Mar 9, 2023 - Energy & Environment

The energy transition to disaster

Illustration of business people confidently walking off of a cliff.

Illustration: Aïda Amer/Axios

HOUSTON — The energy transition is the common thread running through nearly every panel discussion and presentation at the big CERAWeek by S&P Global industry confab this week but executives don't agree on what it means.

  • To oil and gas CEOs, the energy transition means investing in cleaner technologies, but also producing more fossil fuels for decades to come. To the Biden administration, it means making those fossil fuels as clean as possible, while pushing for more renewables as fast as possible.

Why it matters: The climate science findings are not subtle about what the energy transition means: a rapid, sustained shift away from fossil fuels.

The big picture: An International Energy Agency report published in 2021 found that in order to meet the Paris Agreement's 1.5°C goal, no new oil and gas fields can be developed, other than what had been committed to already.

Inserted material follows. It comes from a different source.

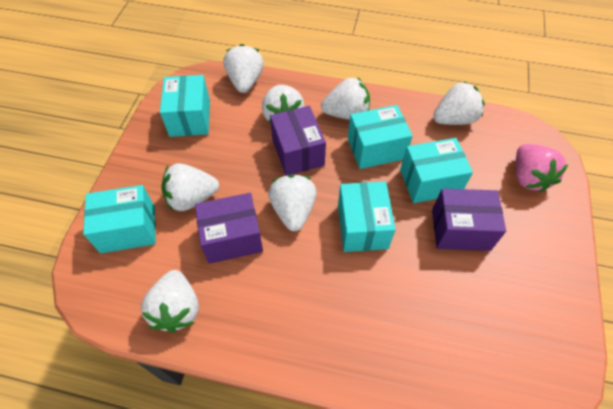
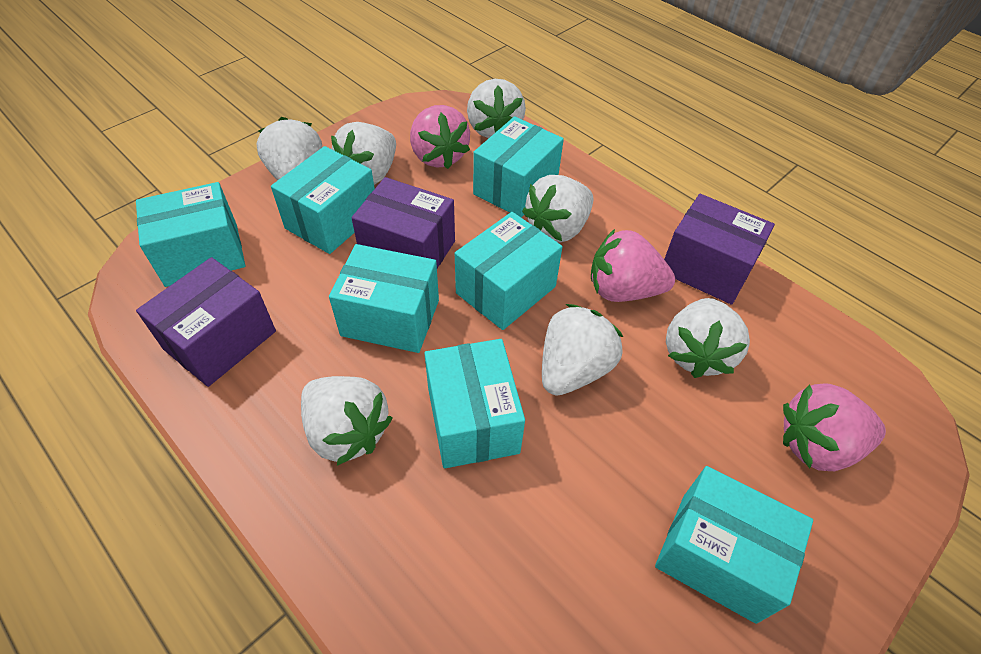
pink strawberry: 1 -> 3
turquoise box: 5 -> 7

  • An analysis published late last year found the world only has nine years left at 2022 emissions levels before the 1.5°C (2.7°F) temperature target is reached.
  • Scientists warn that if warming exceeds this threshold, the odds of potentially disastrous consequences, such as setting off the runaway melting of a large portion of the West Antarctic Ice Sheet and loss of warm water coral reefs, would increase.

Driving the news: In one panel after another, CEOs of oil and gas companies have extolled the virtues of pursuing an energy transition in which high carbon fuels are substituted for lower-carbon energy sources.

Yes, but: When the math of each company's plans are added up, they are consistent with blowing through the remaining "carbon budget," which measures how much more we can emit before reaching or exceeding the Paris Agreement's global average surface temperature targets — 1.5°C and 2°C.

Zoom in: Oil and gas CEOs say they need to boost investments in traditional fuels, mainly oil and natural gas, in order to meet growing demand in developing markets and provide energy security to the industrialized world.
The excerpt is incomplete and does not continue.